One of the criticisms levelled against Martin McDonagh‘s provocative and provoking film is that all the characters, no matter how different their worldviews, sound the same. But when the writing is this fierce and witty, and when you have Frances McDormand leading the pack, snarling out those biting, withering epithets like she’s to the manner born, who cares? The artificiality of the writing recedes into unimportance beside watching one of our greatest actresses tear into a larger-than-life role with a ferocious lack of compromise: it’s possible there’s no other actor who could have wrestled with McDonagh’s densely verbose script and emerged so thrillingly victorious.

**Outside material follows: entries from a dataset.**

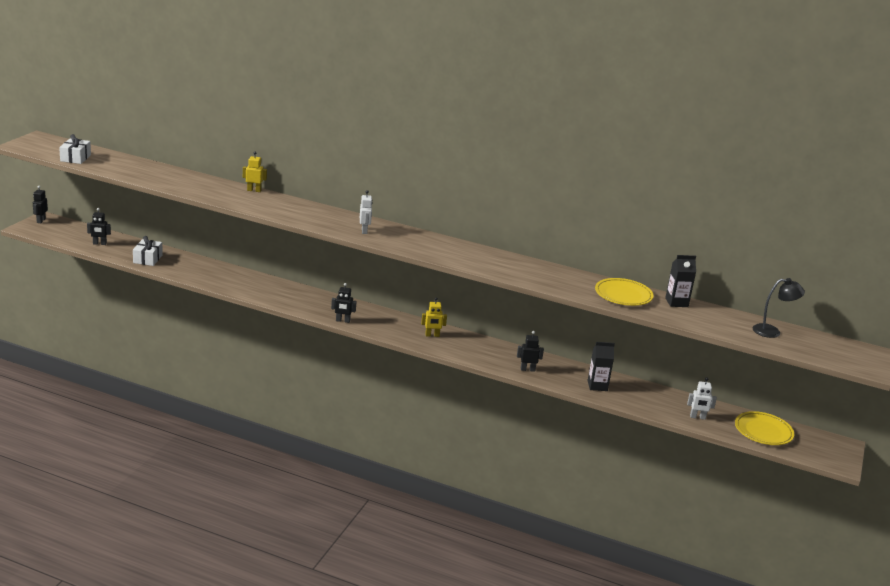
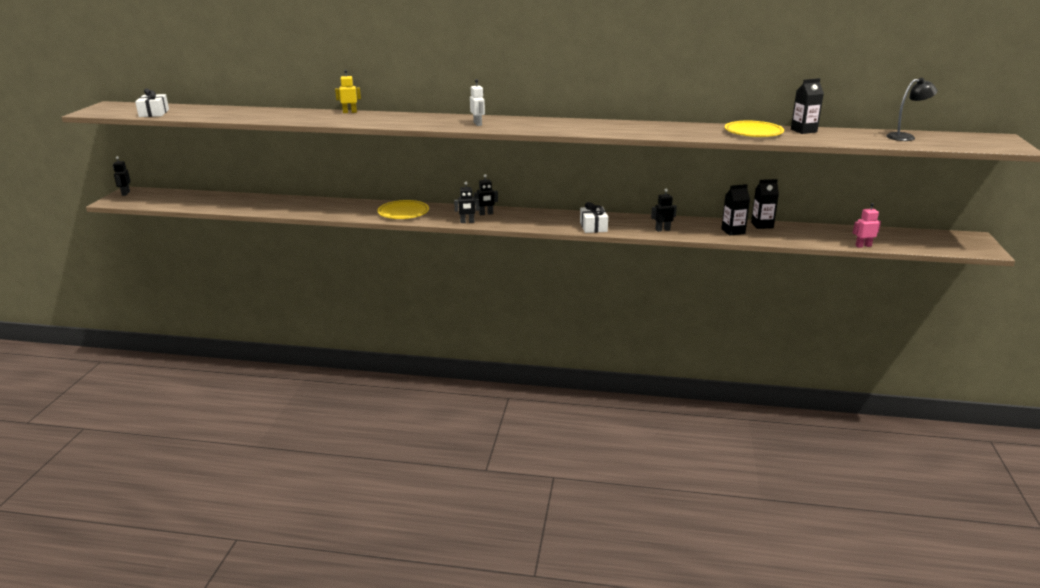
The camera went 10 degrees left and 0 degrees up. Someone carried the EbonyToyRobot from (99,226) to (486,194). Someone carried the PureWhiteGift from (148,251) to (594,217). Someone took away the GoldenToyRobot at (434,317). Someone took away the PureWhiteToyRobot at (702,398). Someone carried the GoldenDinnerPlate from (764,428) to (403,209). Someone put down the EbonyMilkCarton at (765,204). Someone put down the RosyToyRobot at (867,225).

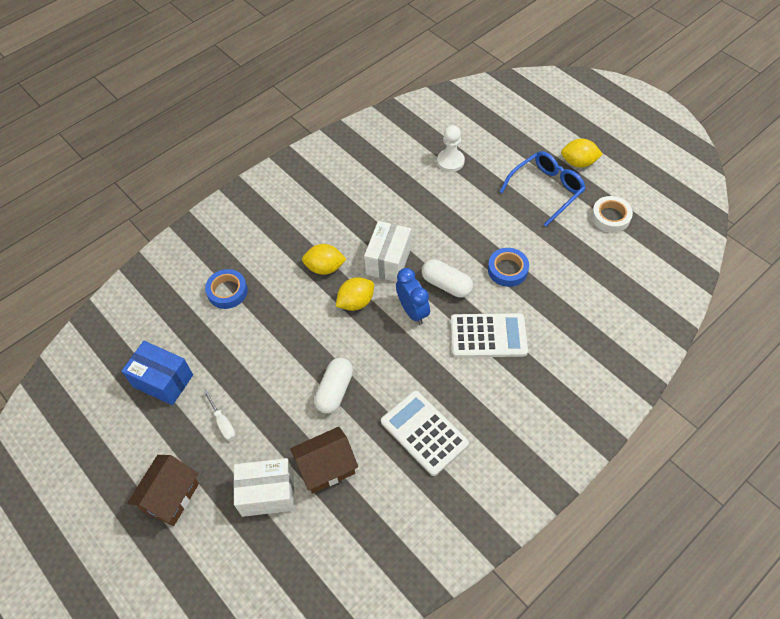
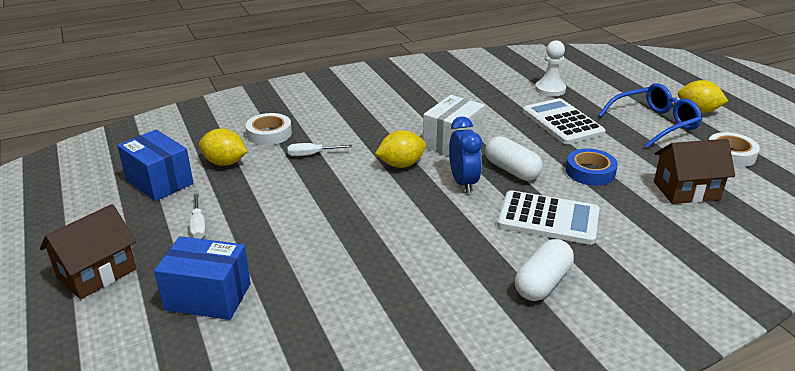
The camera went 15 degrees right and 25 degrees down. Someone repainted the CobaltTape at (226,289), which became the PureWhiteTape at (269,129). Someone repainted the PureWhiteBox at (264,487), which became the CobaltBox at (202,278). Someone carried the BrownToyHouse from (324,460) to (694,171). Someone carried the GoldenLemon from (324,259) to (223,147). Someone carried the PureWhitePillShape from (333,386) to (544,270). Someone carried the PureWhitePocketCalculator from (425,433) to (564,121). Someone put down the PureWhiteHandScrewdriver at (319,149).

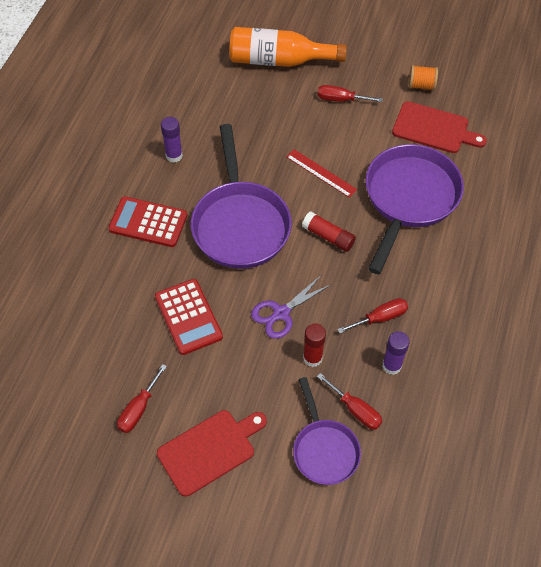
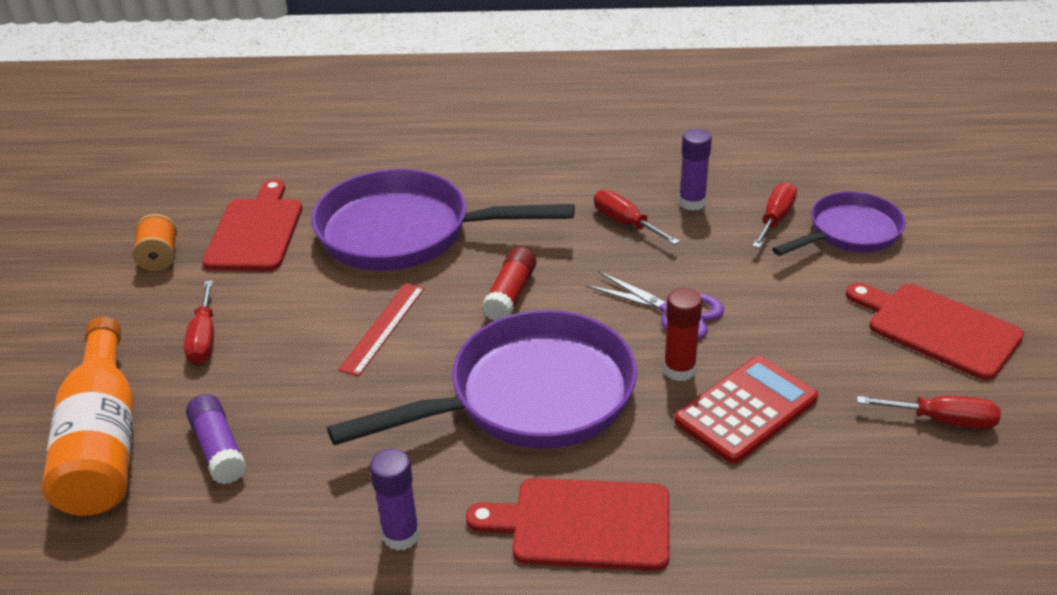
The camera went 105 degrees left and 20 degrees down. Someone swapped the ScarletPocketCalculator at (147,221) for the ScarletChoppingBoard at (568,524). Someone carried the ScarletGlue from (314,345) to (683,334). Someone put down the VioletGlue at (216,439).

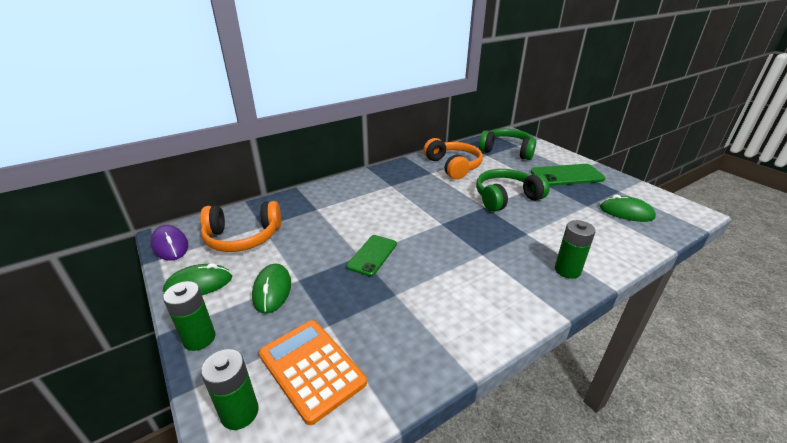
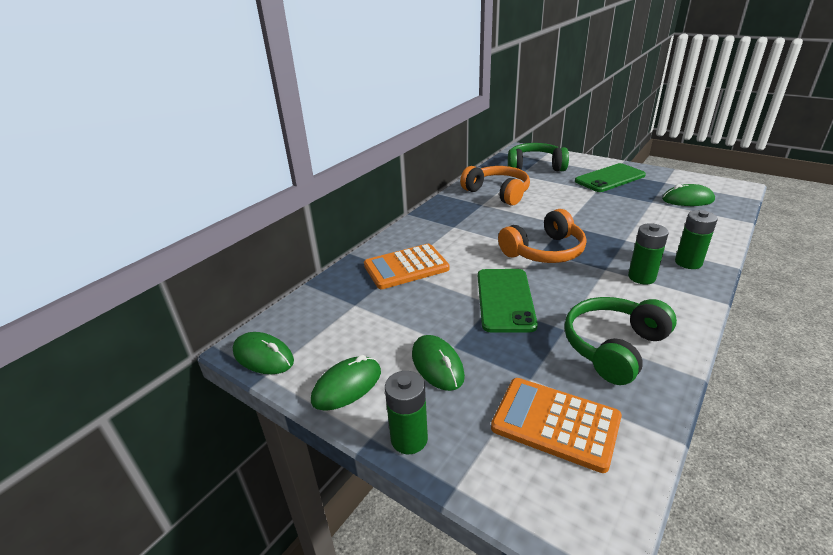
The camera went 20 degrees left and 0 degrees up. Someone repainted the VioletComputerMouse at (169,243), which became the LeafGreenComputerMouse at (263,353). Someone carried the OrangeOverEarHeadphones from (240,226) to (542,236). Someone carried the LeafGreenPowerCell from (230,389) to (648,253). Someone scaled the LeafGreenMobilePhone at (372,255) by 1.51. Someone carried the LeafGreenOverEarHeadphones from (513,190) to (620,341). Someone put down the OrangePocketCalculator at (407,266).

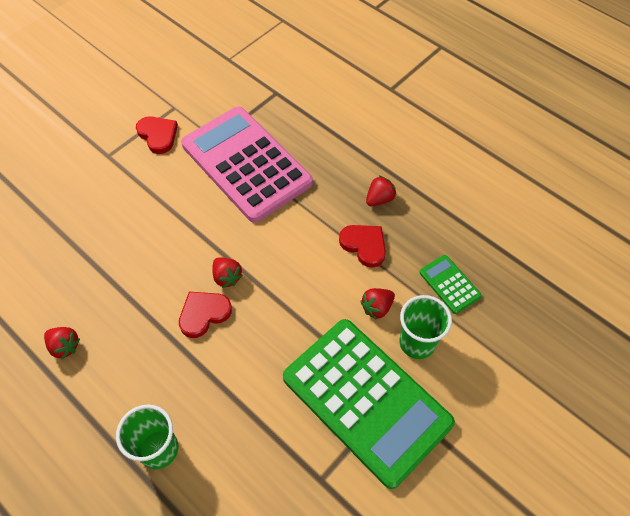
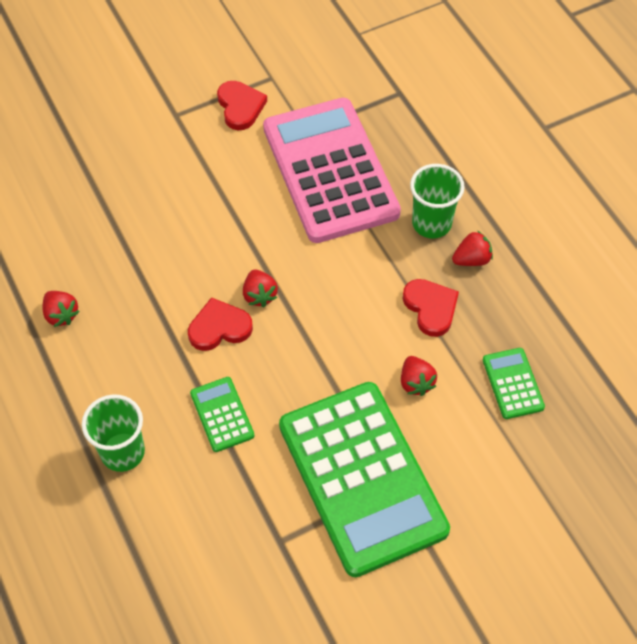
The camera went 20 degrees right and 0 degrees up. Someone rotated the ScarletBerry at (377,303) by 90 degrees counterclockwise. Someone carried the LeafGreenBeaker from (425,327) to (437,201). Someone put down the LeafGreenPocketCalculator at (222,414).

performances11. Barry Keoghan as Martin in “The Killing Of A Sacred Deer”
Of all the many risks — formal, thematic and narrative — that Yorgos Lanthimos takes in this zero-degrees-Kelvin horror, perhaps the riskiest of all was resting so much of it not with veterans Nicole Kidman and Colin Farrell (who are both nonetheless excellent), but with the little-known Keoghan. The young actor, best known previously from Irish TV and roles in “‘71” and “Trespass Against Us” had a big year, also appearing in Christopher Nolan‘s “Dunkirk.” But ‘Sacred Deer’ is a watershed moment: the whole, precision-tooled film revolves so much around his idiosyncratic turn as the deeply malevolent but also paradoxically hyper-ordinary Martin, a teenaged demon in scuffed sneakers.